The New England hamlet's Board of Selectmen recently voted 3 to 1 in favor of removing an oil painting of Pilgrims voting on the Mayflower Compact from their hearing room wall. Despite depicting a key development in the pre-history of America, which took place in their very town (more or less), the painting's egregious offenses were two-fold:
1) It didn't include any women.
2) The Native American featured in the piece was not voting!
Chairwoman of the Board of Selectman Cheryl Andrews, who cast the sole dissenting vote, offered the following:
''There's this lovely oil painting... The thing is huge. It's been up there since forever. It was painted by Max Bohm, who's considered quite something in local art circles.
''And Sarah Peake turns around and faces it, and it's government. They're voting. She says, 'I'd like to talk about this painting. I find this painting disturbing.' That's a quote. She said it's disturbing to her because there are no women in the painting and the only one not holding a ballot is the Native American Indian. And I thought, 'Here we go.' "
...
"Instead of P-Town, we'll be PC-Town," she said. ''Some of the things that are PC aren't bad, having sensitivity to different groups. But this feels strained, horribly strained."
Selected reaction from the townsfolk suggests the crazy in the water supply may be contained to Town Hall:
The former head of the town's Art Commission wrote to the local paper that the vote was ''an act of idiocy." Bohm's granddaughter, Anne Packard, herself a noted local artist, said, ''It offends me because they're trying to change the history of the town, or just history."
Historian John Kemp noted that the Compact was actually signed by the Pilgrims on board the Mayflower, but confirms it was only signed by men. Also, it was never actually voted on, so the painting does in fact take some liberties. But Peake's rationale for its removal was not based on these inconsistencies, but rather the bizarre requirement that suitable artwork magically swaddle our predecessors in the cultural and political norms in place 400 years later.

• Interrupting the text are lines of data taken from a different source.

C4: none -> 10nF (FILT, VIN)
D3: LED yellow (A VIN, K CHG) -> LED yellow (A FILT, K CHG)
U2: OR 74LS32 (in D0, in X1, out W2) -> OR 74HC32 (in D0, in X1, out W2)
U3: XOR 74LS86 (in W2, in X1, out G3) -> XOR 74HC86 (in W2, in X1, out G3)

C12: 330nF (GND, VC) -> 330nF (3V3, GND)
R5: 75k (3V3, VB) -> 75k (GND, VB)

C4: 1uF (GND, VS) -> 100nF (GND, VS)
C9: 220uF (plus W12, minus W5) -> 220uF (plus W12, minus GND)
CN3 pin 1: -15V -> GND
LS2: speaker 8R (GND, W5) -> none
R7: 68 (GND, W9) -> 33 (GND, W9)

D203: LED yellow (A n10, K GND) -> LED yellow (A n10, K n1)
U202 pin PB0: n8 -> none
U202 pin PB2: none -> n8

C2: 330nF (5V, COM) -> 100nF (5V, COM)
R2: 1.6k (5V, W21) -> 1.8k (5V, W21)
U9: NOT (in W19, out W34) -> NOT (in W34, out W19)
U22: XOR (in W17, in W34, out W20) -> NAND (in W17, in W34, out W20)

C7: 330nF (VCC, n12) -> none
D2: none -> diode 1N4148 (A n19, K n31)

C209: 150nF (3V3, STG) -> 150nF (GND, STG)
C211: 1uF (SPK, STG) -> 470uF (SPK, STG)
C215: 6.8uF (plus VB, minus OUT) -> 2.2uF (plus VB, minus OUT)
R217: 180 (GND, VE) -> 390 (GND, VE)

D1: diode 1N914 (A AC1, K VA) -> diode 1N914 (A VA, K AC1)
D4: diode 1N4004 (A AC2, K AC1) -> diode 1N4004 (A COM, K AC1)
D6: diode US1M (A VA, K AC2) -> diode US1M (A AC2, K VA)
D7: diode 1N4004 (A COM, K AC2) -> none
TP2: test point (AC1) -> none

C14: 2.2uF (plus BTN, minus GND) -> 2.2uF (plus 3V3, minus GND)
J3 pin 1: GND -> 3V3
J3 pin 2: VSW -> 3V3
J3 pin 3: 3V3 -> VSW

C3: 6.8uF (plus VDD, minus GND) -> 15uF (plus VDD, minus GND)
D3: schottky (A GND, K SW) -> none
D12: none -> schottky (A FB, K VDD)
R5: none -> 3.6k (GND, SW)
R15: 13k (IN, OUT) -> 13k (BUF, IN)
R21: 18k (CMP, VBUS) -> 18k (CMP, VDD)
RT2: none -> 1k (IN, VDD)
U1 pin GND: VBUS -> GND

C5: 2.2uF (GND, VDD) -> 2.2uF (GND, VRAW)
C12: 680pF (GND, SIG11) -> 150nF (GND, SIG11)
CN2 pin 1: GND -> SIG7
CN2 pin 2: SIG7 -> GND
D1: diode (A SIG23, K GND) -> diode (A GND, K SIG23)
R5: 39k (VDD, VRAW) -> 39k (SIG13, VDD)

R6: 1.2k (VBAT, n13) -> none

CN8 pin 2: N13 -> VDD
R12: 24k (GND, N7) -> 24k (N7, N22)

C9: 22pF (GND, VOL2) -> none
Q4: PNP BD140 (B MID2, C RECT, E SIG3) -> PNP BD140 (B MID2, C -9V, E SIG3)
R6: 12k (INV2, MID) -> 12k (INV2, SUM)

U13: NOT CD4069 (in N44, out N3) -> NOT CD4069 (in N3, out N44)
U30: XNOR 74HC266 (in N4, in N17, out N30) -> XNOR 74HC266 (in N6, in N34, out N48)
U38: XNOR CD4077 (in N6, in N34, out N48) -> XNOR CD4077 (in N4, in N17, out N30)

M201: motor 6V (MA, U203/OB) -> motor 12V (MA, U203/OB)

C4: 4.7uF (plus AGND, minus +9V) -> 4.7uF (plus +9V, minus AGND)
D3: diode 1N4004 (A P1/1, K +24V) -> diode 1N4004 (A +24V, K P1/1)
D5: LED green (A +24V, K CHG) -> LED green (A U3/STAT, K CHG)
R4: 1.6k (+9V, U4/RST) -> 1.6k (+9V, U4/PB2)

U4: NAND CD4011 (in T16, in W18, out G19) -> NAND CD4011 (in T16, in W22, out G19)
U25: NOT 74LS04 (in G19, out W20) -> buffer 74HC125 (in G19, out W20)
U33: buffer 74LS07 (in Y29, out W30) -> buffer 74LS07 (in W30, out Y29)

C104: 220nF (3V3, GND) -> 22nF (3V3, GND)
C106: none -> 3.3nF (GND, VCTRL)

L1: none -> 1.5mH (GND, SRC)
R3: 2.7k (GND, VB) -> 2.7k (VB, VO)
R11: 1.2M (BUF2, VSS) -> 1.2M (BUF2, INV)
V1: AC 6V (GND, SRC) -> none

This is the worst brand of political correctness - that which finds it more palatable to disavow and disregard any historical reality that is out of sync with our modern enlightenment, rather than acknowledge, and even embrace, the progress highlighted by such contrast. While the painting sounds to be an imperfect account of the adoption of the Mayflower Compact, it's a shame to disavow a pivotal chapter of history (and one's own town's role in it) in favor of the delicate sensibilities of the politically hypercorrect.
On the bright side:
I'm just glad the statue depicting the flag-raising at Iwo Jima isn't in Provincetown. There's not a woman in it, meaning that the selectmen would order it melted down for scrap.